Fromentin, comme Dominique, éprouva-t-il ce sentiment, auquel Augustin fait allusion ici, d’être « malheureux » au collège ? Sincèrement, nous ne le croyons pas. Tout à l’heure, à la Bibliothèque municipale, l’obligeant conservateur, M. Musset, nous donnera communication de la notice autographe, écrite par Délayant sur celui que le vieux maître considérait comme le meilleur de ses élèves. Eugène Fromentin, est-il dit dans les lignes de ce parchemin jauni par le temps, « ne se distinguait pas seulement par sa vive intelligence, mais par un talent plus rare chez un élève, celui d’écouter. » Ce talent, Léopold Délayant l’avait discerné à merveille chez le futur voyageur et peintre. Fromentin passa sa vie à écouter : à Saint-Maurice ou du haut du phare (phare de Laverdin devant La Rochelle, ou bien phare des Baleines à la pointe de l’Ile de Ré), c’était la voix de la mer ou le grondement du flot venu d’Amérique ; devant le Sahel ou dans le Sahara, c’était le silence du désert ; mais surtout, dans sa méditative et sérieuse jeunesse, c’était l’accent des poètes.

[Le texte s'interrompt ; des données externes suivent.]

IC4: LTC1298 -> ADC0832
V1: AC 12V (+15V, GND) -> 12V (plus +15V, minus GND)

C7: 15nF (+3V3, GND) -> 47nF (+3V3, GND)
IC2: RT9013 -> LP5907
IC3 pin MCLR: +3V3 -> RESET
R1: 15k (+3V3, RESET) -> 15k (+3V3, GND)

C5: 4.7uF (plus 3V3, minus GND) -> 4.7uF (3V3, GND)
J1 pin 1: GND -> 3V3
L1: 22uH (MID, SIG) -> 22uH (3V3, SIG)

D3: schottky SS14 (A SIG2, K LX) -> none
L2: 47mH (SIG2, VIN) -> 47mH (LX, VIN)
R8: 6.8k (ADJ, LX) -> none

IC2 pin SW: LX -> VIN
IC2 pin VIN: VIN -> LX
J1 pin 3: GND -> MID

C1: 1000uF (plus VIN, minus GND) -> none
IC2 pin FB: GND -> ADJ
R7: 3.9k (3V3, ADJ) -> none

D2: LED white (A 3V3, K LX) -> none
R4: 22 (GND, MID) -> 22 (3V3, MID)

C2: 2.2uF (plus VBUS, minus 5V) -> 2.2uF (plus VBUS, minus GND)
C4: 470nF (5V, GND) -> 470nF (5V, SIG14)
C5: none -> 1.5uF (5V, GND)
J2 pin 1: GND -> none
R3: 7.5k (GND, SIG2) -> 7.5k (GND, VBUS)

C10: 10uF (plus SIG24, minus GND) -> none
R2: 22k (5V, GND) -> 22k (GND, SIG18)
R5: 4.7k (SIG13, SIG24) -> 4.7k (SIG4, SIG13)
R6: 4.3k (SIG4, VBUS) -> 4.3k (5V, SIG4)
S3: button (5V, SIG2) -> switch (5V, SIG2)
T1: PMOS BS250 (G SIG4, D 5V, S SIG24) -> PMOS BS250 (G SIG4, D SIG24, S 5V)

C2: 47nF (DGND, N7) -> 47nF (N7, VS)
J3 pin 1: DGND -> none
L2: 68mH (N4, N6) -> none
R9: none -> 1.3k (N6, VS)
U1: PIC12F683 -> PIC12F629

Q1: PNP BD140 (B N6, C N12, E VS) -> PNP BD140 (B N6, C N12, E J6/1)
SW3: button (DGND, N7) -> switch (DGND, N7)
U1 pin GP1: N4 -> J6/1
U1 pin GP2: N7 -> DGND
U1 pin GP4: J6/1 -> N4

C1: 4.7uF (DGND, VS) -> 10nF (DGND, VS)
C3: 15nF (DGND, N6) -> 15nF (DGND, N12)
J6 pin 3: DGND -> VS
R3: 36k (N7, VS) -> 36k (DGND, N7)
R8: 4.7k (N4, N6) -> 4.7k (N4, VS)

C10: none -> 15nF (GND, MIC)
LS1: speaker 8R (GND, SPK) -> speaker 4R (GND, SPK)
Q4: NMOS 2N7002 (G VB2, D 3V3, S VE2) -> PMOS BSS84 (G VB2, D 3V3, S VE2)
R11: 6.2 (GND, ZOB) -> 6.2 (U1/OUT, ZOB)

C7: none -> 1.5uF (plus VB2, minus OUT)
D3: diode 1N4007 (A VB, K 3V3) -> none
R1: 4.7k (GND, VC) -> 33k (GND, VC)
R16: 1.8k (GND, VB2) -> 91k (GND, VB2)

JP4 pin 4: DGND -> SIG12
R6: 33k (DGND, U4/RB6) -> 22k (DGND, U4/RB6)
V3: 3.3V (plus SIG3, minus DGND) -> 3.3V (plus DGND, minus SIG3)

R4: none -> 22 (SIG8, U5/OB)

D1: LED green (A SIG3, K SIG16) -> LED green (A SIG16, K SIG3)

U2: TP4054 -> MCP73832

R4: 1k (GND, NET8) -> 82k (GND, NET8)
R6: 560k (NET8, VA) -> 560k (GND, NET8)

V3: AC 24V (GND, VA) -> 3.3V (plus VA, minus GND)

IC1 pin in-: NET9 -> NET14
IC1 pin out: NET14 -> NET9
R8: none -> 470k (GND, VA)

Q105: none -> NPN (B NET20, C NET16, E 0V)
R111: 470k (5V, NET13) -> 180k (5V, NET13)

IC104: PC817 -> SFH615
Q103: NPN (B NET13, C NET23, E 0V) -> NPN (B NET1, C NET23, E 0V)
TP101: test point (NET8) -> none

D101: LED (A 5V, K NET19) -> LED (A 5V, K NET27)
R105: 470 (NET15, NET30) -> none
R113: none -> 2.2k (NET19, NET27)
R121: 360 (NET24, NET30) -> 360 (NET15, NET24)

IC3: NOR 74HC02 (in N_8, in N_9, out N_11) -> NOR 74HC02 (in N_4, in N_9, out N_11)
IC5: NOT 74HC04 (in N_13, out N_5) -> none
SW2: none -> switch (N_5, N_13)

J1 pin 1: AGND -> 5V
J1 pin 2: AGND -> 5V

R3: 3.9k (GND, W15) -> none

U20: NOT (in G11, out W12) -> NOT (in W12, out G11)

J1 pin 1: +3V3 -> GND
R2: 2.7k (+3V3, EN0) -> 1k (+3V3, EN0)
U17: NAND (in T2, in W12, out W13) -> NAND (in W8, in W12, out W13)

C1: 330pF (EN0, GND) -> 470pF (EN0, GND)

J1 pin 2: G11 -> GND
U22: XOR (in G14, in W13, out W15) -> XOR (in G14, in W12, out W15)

L’élève que fut Dominique, n’a-t-il pas dit qu’en ce collège dont nous évoquons ici le passé, tandis que les maigres rameaux des arbres venaient battre les vitres de l’étude, il ne pouvait lire Virgile ou les Tristes sans pleurer. L’aimable censeur qu’est M. Delahaye a tenu, à ce propos, à nous communiquer quelques-uns de ces vieux livres classiques à l’usage des maîtres provenant du vieux fonds de la maison et qui portent, — toujours croisées dans leurs marges, — les deux palmes du Collège royal. Ensemble nous avons cherché, dans la petite édition des Œuvres de P. Virgile Maro, prince des poètes latins, dans le vieux Tite-Live ou dans Cicéron, les notes marginales que cet élève d’élite aurait pu laisser ; nous ne les avons pas trouvées, non plus que dans les Œuvres diverses de M. Rousseau de Genève ou dans celles, complètes, de M. le vicomte de Chateaubriand, membre de l’Académie française, parues à Paris, chez Ledentu, en 1836.
1836 ! À cette date, Fromentin avait seize ans ; il était en rhétorique, et, par une variante du premier manuscrit de Dominique, nous savons à quel point il goûtait le génie antique : et non seulement Virgile, Homère, Sophocle les très grands, mais encore les plus ornés : Horace, Tibulle, Properce. Dans cette Apologie des lettres, que le brillant rhétoricien lut à la distribution des prix de 1837 et dont M. Blanchon dit qu’il eût été « piquant » de la retrouver, éclataient sans doute cette passion élevée du beau, cette noble ardeur, cette aspiration vers la perfection dont, à un âge encore précoce, il donnait déjà les marques. « L’émulation au collège, avait dit une fois Augustin à Dominique, est la forme ingénue d’une ambition que vous connaîtrez plus tard. » Cette émulation, légitime chez un jeune homme si doué, nous savons qu’elle se confondait dès ce moment dans son cœur avec le sentiment qu’il éprouvait pour Madeleine ; et c’est une page immortelle que celle où il a retracé, avec la chapelle du collège pour cadre, le spectacle de la distribution des prix. « Le temps, dit-il, était admirable ; c’était vers le milieu du mois d’août. » De nos jours, par un temps semblable, c’est dans la cour d’honneur du lycée, celle qui en suit immédiatement l’entrée et dont la galerie couverte qui circule autour du quadrilatère revêt des allures de cloître, qu’a lieu cette cérémonie ; mais, jadis (nous venons de rapprendre par Dominique) c’était dans cette chapelle si vieille, si vénérable qu’à dix années près, Richelieu, lors du fameux siège, eût pu venir prier et rendre grâces !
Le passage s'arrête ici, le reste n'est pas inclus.